The overall U.S. Industrial Market is maintaining growth at a record-breaking pace. The national Industrial vacancy rate continued to decline in the first quarter to 5.3 percent, well below the 10-year national average of 8.3 percent. Nationally, demand remains promising for 2017 and a year of solid growth. Also, nationally, construction is up 24 percent over the fourth quarter of 2016. Dallas, Atlanta, Cincinnati, Chicago, Memphis, Phoenix and Stockton are some of the more vibrant markets. The lowest vacancy rates nationally are Los Angeles, Savannah, San Jose, Nashville, Seattle and Detroit. The New York City area along with San Francisco had the highest combination of growth in market rents and occupancy gains for the past two years. Sales volume currently in New York City plummeted 58 percent compared to last year. Uncertainty about the fate of Trump’s economic agenda could hold up deals across the country. Real Estate investors worry that Trump’s industry-friendly tax cuts will fail to pass and at the same time, others figure that lower taxes and higher spending could spark inflation and rising interest rates in the debt-driven business.
Tucson, unfortunately, is taxiing around the runway trying to figure how to get the Industrial market off the ground. Our city is dependent on the Hospitality and Home-building trades which, fortunately, are relatively active as we speak. Manufacturing is a challenge here and nationwide due to less expensive labor costs across the border and Far East.

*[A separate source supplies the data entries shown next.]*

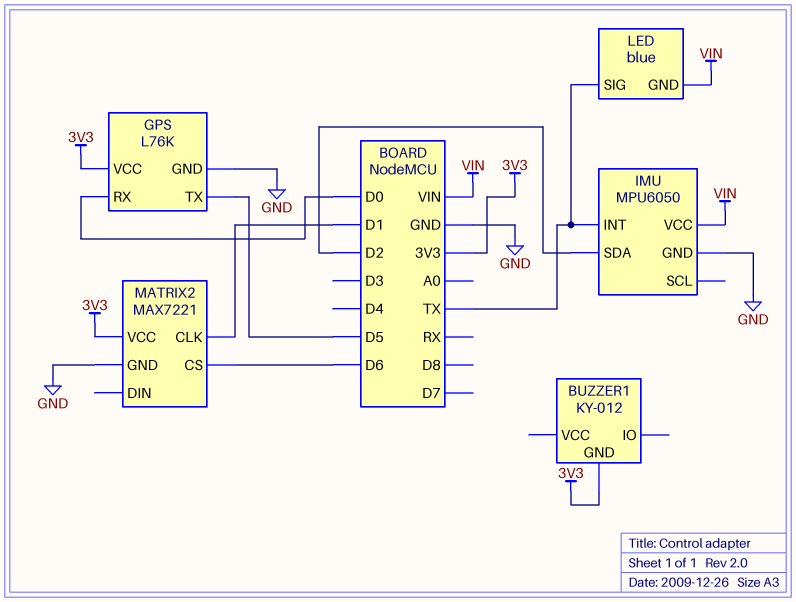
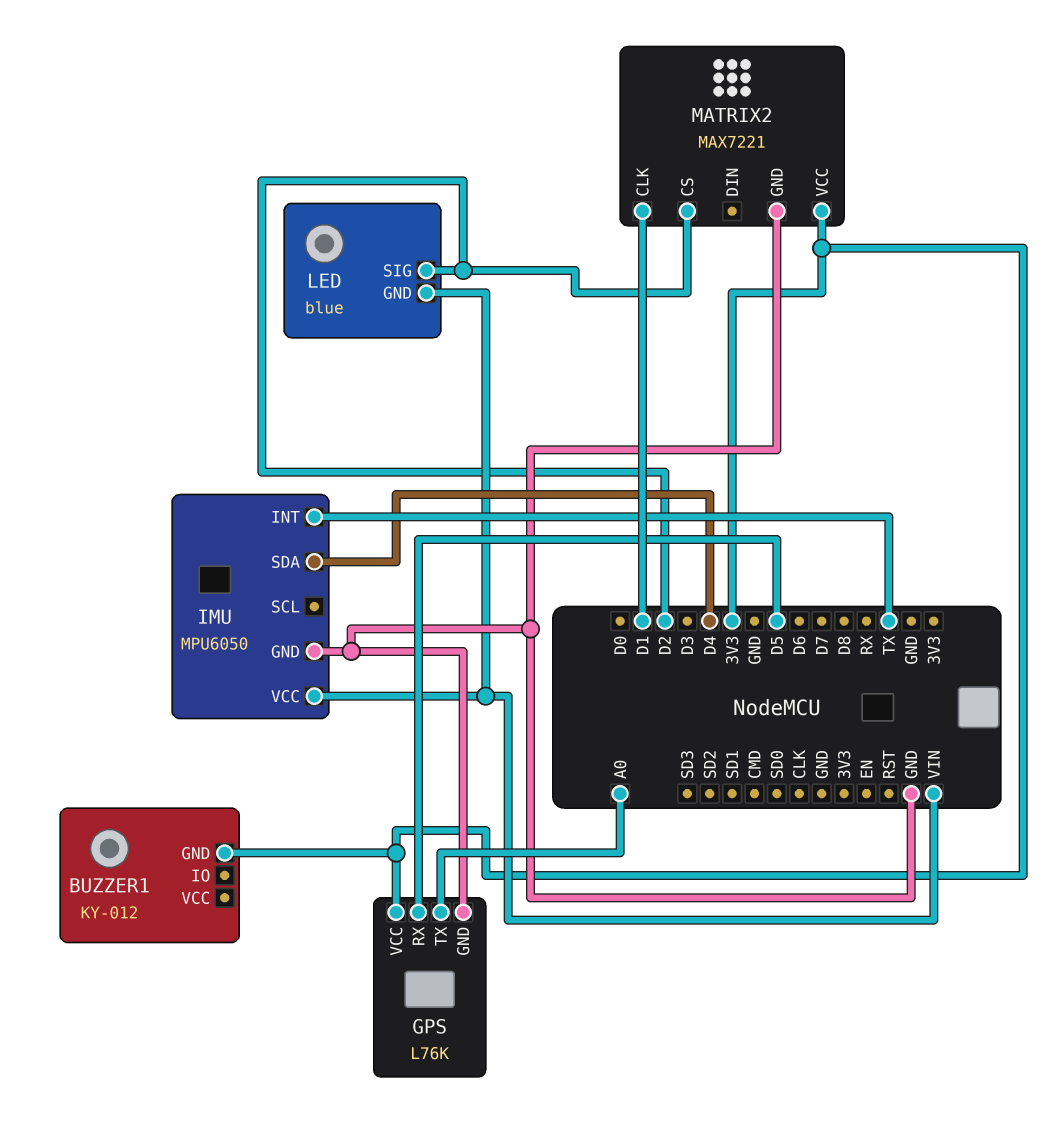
GPS pin RX: D0 -> D5
GPS pin TX: D5 -> A0
IMU pin SDA: D2 -> D4
LED pin SIG: TX -> D2
MATRIX2 pin CS: D6 -> D2

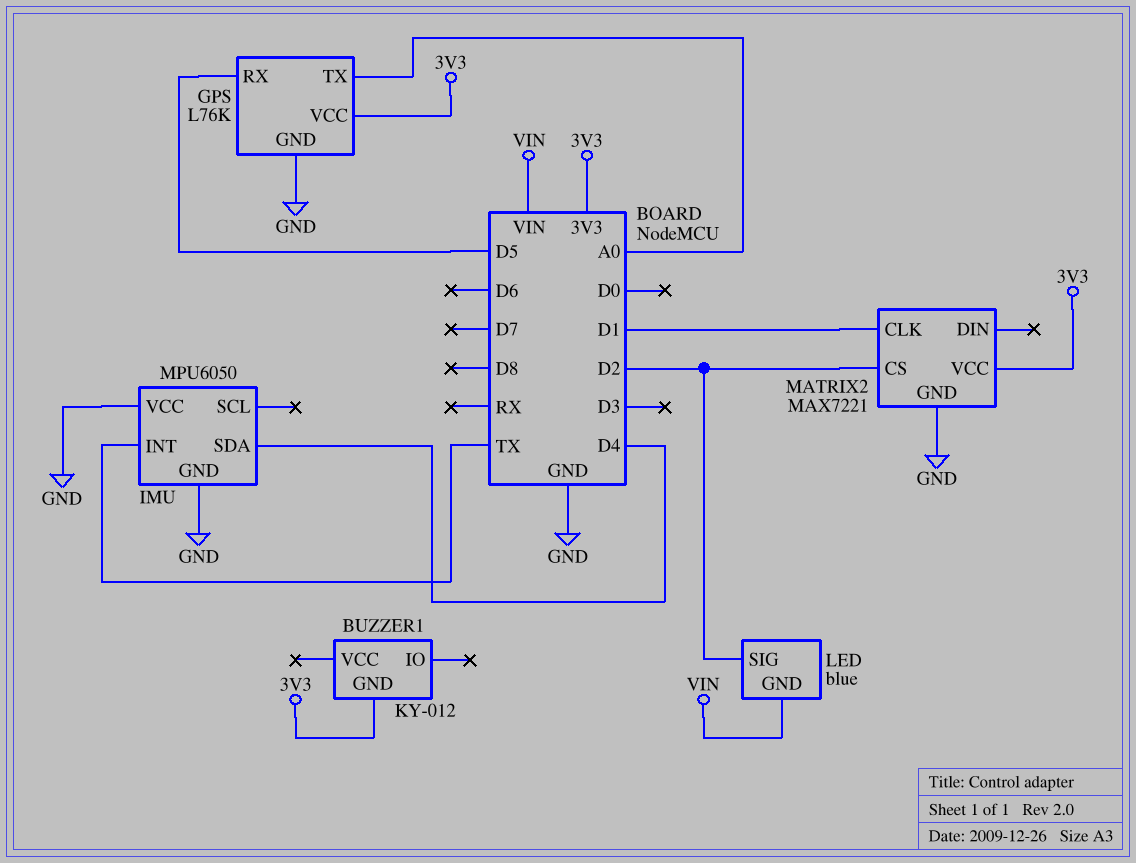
IMU pin VCC: VIN -> GND

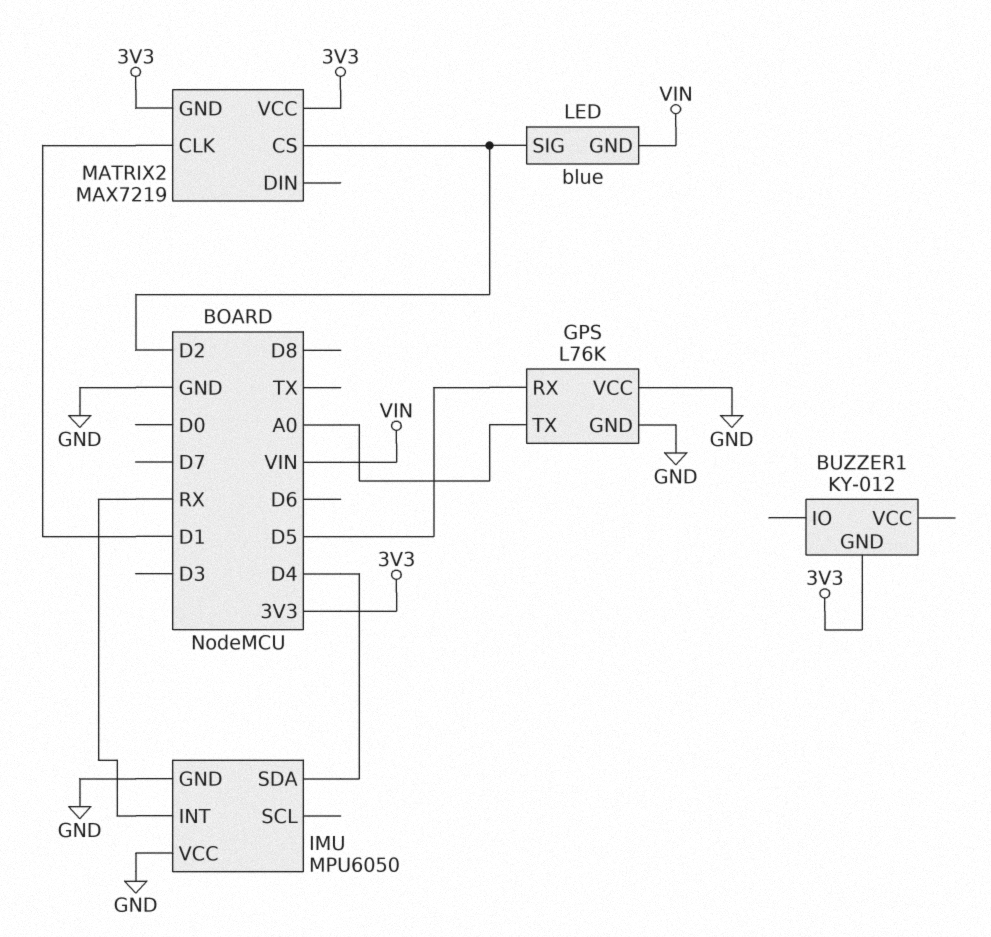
GPS pin VCC: 3V3 -> GND
IMU pin INT: TX -> RX
MATRIX2: MAX7221 -> MAX7219
MATRIX2 pin GND: GND -> 3V3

Warehouses sell real estate but don’t employ a lot to people.
Industrial absorption in Tucson in the first quarter was 92,644 square feet as compared to 240,000 square feet absorbed in the fourth quarter of 2016, 994,451 square feet in the third quarter and 227,485 square feet in the second quarter of 2016.
The largest lease signing was 16,437 square feet signed by Stratsys on Hemisphere Loop in the south market, 13,440 square feet signed by Kawasaki at Business Center Drive in the north market and 11,406 square feet signed by Filter products at Fremont Avenue in the central market.
The largest project underway at the end of the first quarter is for Old Dominion Freight, a 20,160 square-foot building pre-leased to the tenant and a 19,811 square-foot building pre-leased to Switchgear Solutions.
Total Industrial sales of 15,000 square feet or larger were in 4 buildings up to June 1, 2017. The transaction volume was $3,990,207. Total square footage was 77,752 square feet with an average sale price of $53.80 per square foot. During the fourth quarter of 2016, transaction volume was $8,519.842 in five buildings totaling 172,455 square feet with an average per-square-foot price of $49.40 per square foot as compared to six transactions totaling $22,300,464 in the third quarter. The total square footage was 314,008 square feet with an average sale price of $71.02 per square foot.
The second half of each of the past five years have been disappointing for the Tucson Industrial Market. The first half of 2017 is modest at best with no major announcements for the Industrial sector, though rumors abound. Whether our market will rebound in the second half is anyone’s guess; however, housing, both the resale market (up 11.5 percent) and the new home sale market (up 12.3 percent) are on fire. With new construction slated to meet rising demand, many smaller industrial properties should see increased leasing and sales activity as the trades that feed home construction comes back to Tucson and the existing tenants expand.